Riassunto completo diviso per capitoli...


Description

Pedagogia dell’autonomia è un libro breve, ma molto ricco di significati. Rappresenta l’ultimo Freire, nella stagione della sua maturità, che è molto meno conosciuta in Europa ed è iniziata con il ritorno in Brasile. Ad una prima interpretazione questo sembra un libro dedicato agli insegnanti e all’insegnamento, ma in realtà contiene anche un messaggio di denuncia politica del neoliberismo e dei danni che ha provocato alla società, una battaglia su cui si concentra molto dell’impegno politico e pedagogico di Freire. Freire definisce anche il ruolo dell’educatore di fronte alla globalizzazione, infatti si tratta di un libro straordinariamente attuale. Un altro elemento di novità sta nel fatto che Freire durante la sua carriera si è occupato molto dell’educazione non formale, invece in quest’opera si sofferma molto sul ruolo degli insegnanti a scuola e sull’educazione formale, anche perché negli ultimi anni della sua vita ottiene l’incarico di segretario di Stato dell’educazione a San Paolo in Brasile. La filosofia dell’ultimo Freire che caratterizza questo libro appare estremamente organizzata: il libro è diviso in tre parti e ciascuna si suddivide a sua volte in nove capitoli che iniziano con le parole “insegnare esige…”, che si ripetono ad ogni capitolo come un’anafora pedagogica. Il messaggio principale che ho colto con la lettura e che ritengo sia anche un monito dell’autore, perché è un messaggio presente in tutte le sue opere, è che la cultura è uno strumento per la liberazione e l’emancipazione, più in generale il fatto di avere un progetto, una direzione orientata secondo una precisa conoscenza del mondo può aiutare le persone diventare protagoniste della propria storia.

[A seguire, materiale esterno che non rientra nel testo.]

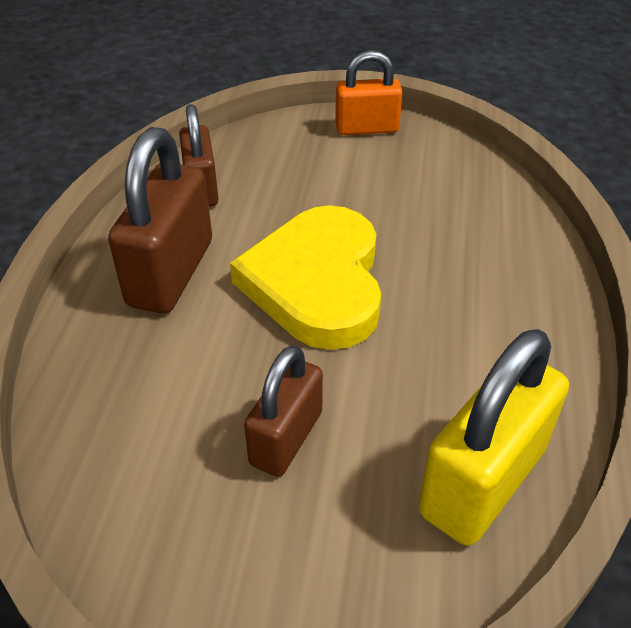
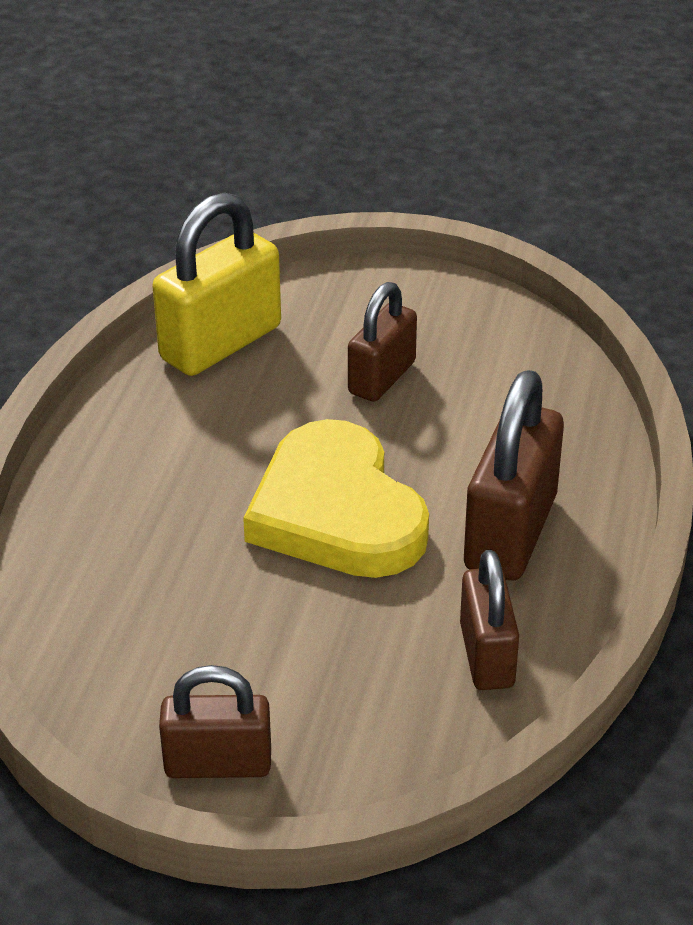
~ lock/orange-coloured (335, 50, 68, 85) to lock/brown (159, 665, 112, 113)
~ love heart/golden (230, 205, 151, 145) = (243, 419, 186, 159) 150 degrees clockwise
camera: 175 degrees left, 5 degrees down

Prime Parole La pratica formativa è caratterizzata da rigore etico, in questa definizione l’etica è intesa come il rifuggire da comportamenti immorali, rispettare gli altri e le loro diversità: la preparazione di chi insegna deve coincidere con questo rigore, portato avanti in maniera umile ma perseverante

Parte Prima: Non c’è insegnamento senza apprendimento -

Insegnare non significa trasferire informazioni, ma creare in chi ascolta le possibilità per poter produrre e trasferire la conoscenza. Chi compie l’atto di formare si forma e si ri-forma durante questo atto e chi viene formato diventa a sua volta formatore. Non c’è insegnamento senza apprendimento perchè è stato apprendendo che uomini e donne hanno capito che era possibile insegnare.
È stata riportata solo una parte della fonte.